Timothée Joseph Pembélé (born 9 September 2002) is a French professional footballer who plays as a defender for Ligue 1 club Paris Saint-Germain.

Club career

Paris Saint-Germain 
Pembélé joined the Paris Saint-Germain Academy at the age of 13 in 2015, having spent the previous seven years of his youth career at US Persan 03. On 4 July 2018, at the age of 15, he signed his first professional contract with Paris Saint-Germain (PSG), tying him to the club until 30 June 2021.

2020–21: Debut season 
On 28 November 2020, Pembélé made his professional debut in a 2–2 Ligue 1 draw against Bordeaux, starting as a right center-back in a pairing with Presnel Kimpembe. Despite scoring an own goal at the tenth minute of the match, Pembélé's performance was regarded by most observers as a very promising one. He made good use of his speed and vision in defense, recovering the ball on several occasions, and helped his team move forward in attack with several successful vertical passes. At one point in the match, he dribbled a distance of 40 meters with the ball, leading to a corner for PSG. On 4 December 2020, Pembélé extended his contract with PSG to 2024. He made his UEFA Champions League debut five days later, coming on as a substitute for Alessandro Florenzi in a 5–1 win against İstanbul Başakşehir. Pembélé’s first goal for Paris Saint-Germain came in a 4–0 victory over Strasbourg on 23 December.

2021–22: Loan to Bordeaux 
On 10 August 2021, Pembélé joined Bordeaux on a season-long loan with an option-to-buy. He scored in his debut match, a 2–2 league draw against Marseille. On 19 December 2021, he scored the first brace of his career in a 10–0 Coupe de France win over Jumeaux de M'zouazia. On 10 April 2022, he suffered an anterior cruciate ligament (ACL) injury in a match against Metz, effectively his last match of the season. It was confirmed on 9 June 2022 that he would leave Bordeaux following the expiration of his loan deal.

2022–23: Return from injury 
Pembélé was out injured for the first part of the 2022–23 season, due to an ACL injury he had suffered in April 2022. After nine months on the sidelines, he made his return to play in a friendly game on 19 January 2023, coming on as a substitute in a 5–4 win over the hybrid Riyadh Season Team. His first official match back from injury was a start in a 7–0 Coupe de France victory over Pays de Cassel on 23 January. Pembélé made his return to play in Ligue 1 in a 3–1 defeat to Monaco on 11 February.

International career 
Pembélé has represented France at U16, U17, and U18 level. He made a total of 6 appearances at the 2019 FIFA U-17 World Cup, a tournament in which France finished third. 
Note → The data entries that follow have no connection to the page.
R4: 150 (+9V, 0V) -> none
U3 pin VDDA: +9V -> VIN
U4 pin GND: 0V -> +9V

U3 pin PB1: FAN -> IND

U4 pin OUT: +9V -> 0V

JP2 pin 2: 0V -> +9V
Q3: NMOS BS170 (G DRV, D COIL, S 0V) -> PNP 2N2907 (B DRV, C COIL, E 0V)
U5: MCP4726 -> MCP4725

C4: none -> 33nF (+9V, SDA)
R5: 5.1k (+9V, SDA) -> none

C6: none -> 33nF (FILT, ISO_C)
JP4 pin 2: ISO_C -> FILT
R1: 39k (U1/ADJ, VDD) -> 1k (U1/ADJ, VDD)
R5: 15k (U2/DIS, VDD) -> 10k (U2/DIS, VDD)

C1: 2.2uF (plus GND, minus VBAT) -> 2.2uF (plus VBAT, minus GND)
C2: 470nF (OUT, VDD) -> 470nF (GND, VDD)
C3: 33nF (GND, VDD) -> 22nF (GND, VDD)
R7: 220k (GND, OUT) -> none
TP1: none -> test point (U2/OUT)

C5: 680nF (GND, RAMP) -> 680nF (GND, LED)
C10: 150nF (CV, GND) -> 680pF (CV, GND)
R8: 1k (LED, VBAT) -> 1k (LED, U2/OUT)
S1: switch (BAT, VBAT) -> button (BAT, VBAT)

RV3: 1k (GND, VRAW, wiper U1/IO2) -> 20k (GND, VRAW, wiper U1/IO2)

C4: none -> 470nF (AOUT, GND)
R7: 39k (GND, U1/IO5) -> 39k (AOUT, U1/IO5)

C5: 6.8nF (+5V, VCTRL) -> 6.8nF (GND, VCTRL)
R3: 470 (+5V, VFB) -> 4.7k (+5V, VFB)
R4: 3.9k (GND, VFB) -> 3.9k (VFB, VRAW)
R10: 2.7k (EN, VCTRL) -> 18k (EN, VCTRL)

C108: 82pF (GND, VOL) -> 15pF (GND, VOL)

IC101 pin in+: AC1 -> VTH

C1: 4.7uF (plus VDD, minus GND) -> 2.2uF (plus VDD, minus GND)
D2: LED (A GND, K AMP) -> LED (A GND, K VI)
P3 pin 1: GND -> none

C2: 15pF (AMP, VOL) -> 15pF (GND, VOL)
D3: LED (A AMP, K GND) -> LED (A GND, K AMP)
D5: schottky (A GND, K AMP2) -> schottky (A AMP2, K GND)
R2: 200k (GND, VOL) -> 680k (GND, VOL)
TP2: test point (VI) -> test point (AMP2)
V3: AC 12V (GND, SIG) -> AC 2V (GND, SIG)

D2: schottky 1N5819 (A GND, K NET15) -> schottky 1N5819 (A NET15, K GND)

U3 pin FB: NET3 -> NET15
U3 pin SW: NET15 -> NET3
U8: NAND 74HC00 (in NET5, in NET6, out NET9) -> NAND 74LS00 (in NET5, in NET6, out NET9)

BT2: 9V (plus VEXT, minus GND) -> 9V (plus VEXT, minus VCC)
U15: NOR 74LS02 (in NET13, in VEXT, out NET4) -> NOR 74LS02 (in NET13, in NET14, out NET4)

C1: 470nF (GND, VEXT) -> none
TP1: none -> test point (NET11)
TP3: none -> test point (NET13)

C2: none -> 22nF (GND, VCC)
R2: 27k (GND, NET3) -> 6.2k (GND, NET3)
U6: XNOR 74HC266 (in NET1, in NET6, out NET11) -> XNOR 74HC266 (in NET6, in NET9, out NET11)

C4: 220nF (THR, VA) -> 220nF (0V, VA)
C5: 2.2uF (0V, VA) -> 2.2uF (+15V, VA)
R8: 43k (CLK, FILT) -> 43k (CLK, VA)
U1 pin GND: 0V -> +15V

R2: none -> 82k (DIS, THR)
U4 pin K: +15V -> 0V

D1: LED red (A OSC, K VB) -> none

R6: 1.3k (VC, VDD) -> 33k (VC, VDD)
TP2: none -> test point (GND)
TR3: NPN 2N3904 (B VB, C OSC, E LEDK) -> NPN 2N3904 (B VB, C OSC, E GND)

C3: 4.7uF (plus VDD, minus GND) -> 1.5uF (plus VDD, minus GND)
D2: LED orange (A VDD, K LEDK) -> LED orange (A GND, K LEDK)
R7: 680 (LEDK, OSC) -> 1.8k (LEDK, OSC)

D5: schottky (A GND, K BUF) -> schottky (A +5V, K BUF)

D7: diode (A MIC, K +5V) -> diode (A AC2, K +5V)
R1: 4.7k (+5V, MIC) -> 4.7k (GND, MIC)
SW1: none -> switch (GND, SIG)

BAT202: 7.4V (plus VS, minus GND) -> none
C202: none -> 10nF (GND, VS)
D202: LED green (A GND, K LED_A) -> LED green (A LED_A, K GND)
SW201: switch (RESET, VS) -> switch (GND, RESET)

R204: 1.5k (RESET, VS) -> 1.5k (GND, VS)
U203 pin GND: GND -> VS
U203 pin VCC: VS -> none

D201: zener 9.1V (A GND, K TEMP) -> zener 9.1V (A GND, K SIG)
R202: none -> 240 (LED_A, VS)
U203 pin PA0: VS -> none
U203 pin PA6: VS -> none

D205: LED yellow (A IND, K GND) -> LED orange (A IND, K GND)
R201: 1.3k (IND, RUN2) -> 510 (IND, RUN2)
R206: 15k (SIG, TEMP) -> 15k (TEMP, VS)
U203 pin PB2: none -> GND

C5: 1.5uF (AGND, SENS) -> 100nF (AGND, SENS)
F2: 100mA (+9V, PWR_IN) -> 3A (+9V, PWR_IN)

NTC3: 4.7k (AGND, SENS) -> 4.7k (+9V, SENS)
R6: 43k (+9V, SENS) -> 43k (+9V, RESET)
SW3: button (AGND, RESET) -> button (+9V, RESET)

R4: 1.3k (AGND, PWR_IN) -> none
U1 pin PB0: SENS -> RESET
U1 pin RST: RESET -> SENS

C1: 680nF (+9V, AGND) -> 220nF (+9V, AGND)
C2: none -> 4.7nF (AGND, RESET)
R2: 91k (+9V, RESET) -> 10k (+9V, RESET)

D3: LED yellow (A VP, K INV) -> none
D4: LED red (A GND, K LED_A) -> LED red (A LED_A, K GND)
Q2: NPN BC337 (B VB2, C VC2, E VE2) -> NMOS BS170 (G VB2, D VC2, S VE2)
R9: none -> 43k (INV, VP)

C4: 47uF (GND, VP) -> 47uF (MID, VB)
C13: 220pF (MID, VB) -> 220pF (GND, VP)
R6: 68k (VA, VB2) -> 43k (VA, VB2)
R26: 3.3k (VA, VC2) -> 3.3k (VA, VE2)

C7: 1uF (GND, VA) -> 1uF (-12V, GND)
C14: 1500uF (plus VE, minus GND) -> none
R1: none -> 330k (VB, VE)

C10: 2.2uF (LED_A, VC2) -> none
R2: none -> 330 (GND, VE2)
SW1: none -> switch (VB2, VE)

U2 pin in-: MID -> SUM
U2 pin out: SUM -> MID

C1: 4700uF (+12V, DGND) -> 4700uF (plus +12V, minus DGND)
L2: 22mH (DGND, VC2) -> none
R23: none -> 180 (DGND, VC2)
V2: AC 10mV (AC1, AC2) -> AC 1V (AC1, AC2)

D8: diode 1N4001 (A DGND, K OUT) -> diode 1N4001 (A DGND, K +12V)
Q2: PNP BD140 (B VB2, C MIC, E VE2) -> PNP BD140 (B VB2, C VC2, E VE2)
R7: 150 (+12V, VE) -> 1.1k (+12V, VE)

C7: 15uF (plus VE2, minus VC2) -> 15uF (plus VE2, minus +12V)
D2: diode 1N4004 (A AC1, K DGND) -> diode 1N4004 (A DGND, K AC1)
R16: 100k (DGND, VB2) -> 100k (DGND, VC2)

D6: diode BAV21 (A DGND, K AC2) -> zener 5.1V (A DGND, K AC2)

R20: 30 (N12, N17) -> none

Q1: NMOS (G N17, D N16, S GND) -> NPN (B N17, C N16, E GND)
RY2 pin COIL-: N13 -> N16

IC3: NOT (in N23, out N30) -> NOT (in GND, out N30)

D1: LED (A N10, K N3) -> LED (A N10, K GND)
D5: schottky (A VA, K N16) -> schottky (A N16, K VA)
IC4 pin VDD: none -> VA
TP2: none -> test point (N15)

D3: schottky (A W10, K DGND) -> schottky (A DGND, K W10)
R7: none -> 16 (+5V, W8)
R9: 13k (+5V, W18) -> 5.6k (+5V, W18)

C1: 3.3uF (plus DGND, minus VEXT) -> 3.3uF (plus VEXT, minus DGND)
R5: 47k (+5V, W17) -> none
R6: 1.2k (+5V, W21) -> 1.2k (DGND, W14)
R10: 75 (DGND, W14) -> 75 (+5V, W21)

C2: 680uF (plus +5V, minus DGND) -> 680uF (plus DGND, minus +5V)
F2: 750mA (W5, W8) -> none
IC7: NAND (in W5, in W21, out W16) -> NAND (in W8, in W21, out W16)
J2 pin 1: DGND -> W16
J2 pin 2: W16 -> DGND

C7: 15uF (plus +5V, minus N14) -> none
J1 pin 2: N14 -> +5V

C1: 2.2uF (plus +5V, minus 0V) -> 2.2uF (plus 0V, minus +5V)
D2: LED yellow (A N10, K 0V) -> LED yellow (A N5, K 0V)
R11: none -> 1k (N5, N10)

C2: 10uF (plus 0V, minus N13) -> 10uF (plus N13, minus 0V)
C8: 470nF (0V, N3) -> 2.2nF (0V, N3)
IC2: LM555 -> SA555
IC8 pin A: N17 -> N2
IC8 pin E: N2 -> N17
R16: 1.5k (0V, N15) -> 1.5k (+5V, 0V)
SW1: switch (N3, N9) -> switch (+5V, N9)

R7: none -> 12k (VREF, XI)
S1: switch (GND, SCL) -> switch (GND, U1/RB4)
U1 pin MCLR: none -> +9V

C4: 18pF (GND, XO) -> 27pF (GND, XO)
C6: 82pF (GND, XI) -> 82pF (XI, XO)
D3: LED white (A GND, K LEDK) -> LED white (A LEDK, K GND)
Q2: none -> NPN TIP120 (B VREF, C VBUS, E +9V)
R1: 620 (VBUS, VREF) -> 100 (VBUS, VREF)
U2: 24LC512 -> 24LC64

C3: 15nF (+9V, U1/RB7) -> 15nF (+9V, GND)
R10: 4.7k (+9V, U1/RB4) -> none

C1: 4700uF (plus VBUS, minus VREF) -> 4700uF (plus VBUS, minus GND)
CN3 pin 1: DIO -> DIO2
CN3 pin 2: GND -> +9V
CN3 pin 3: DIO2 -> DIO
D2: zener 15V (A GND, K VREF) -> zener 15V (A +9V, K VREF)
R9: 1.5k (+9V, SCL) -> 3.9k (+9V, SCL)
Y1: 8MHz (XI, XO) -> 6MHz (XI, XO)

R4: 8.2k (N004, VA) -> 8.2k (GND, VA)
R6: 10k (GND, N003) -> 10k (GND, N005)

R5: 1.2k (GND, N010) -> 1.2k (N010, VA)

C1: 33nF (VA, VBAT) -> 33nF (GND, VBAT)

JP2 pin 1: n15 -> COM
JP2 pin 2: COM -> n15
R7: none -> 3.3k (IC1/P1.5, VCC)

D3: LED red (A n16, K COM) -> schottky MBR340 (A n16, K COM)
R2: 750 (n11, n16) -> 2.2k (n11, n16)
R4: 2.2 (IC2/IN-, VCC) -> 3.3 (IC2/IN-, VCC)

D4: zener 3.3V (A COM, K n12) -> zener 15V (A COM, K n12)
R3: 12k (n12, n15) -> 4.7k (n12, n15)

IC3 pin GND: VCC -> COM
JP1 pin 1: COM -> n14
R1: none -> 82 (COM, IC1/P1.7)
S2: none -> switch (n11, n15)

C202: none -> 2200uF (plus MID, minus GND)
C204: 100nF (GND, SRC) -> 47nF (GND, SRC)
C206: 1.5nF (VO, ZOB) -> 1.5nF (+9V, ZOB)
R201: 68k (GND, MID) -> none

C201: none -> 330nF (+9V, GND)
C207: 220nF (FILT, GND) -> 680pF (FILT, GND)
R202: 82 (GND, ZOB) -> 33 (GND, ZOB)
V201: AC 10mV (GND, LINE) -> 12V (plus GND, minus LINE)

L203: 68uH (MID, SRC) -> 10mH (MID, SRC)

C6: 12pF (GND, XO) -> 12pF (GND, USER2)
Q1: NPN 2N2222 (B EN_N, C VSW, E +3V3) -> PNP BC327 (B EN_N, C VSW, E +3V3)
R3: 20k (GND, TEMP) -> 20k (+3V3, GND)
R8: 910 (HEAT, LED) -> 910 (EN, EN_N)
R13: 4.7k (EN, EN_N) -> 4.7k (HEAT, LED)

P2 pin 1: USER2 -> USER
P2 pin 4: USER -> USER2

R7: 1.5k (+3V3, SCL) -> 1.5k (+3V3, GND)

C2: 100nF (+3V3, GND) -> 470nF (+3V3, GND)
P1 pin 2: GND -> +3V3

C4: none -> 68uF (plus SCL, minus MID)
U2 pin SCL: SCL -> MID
On 2 July 2021, Pembélé was included in the 21-player list selected to represent France at the 2020 Summer Olympics.

Style of play 
Having played different positions such as right-back, left-back, and center-back, Pembélé has been described as being a versatile defender. In an interview with ArchySport, he stated that he prefers to play on the right side of defence. "I really like to attack, to defend well too. This side in general is where I feel best," said Pembélé. He is right-footed.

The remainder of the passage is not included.